Rewatching, I was surprised by how little time elapses between Travis' first meeting with Sport, and the moment when he shoots him in the stomach. So much of the film is spent building up to what we (or rather I) know is going to happen: that unbearable leer at the police, finger against temple - "poom, poom, poom". Looking back, it seems absolutely crucial for Schrader and Scorsese to leave open the question of whether he survives, and the final scenes are fantasy or reality. Given the amount of (obviously fake) blood he had lost, it seems rather unlikely he would have survived, far less likely that, had he done so, he should be pardoned and rewarded for the murder of 3 men, criminals though they be.

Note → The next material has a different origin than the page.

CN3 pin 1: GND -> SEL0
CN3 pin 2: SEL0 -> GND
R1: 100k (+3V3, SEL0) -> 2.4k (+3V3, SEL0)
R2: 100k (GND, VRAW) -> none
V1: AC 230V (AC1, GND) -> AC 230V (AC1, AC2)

It is, perhaps, more rewarding to see this ending as the fulfilment of the unconscious impulse driving his quest: he set out knowing he would be killed, but it appears that he really desired the best of both worlds - the death of his enemies, and the reward of his actions in a continuing life. In this sense, it crystallises the overriding theme of Travis' stymied quest: the choice that the world presents to the living, in which there can be no half-measures - of fulfilment, the everyday happiness and social contact we see in the lives of others, or desolation, and ultimately death. The elect - the invisible church of those with the power to choose - and the majority, who cannot, will not be known until the day of judgement. Until then, we check the mirror, the stirring of the street. We will stop before the door, and wait for a voice.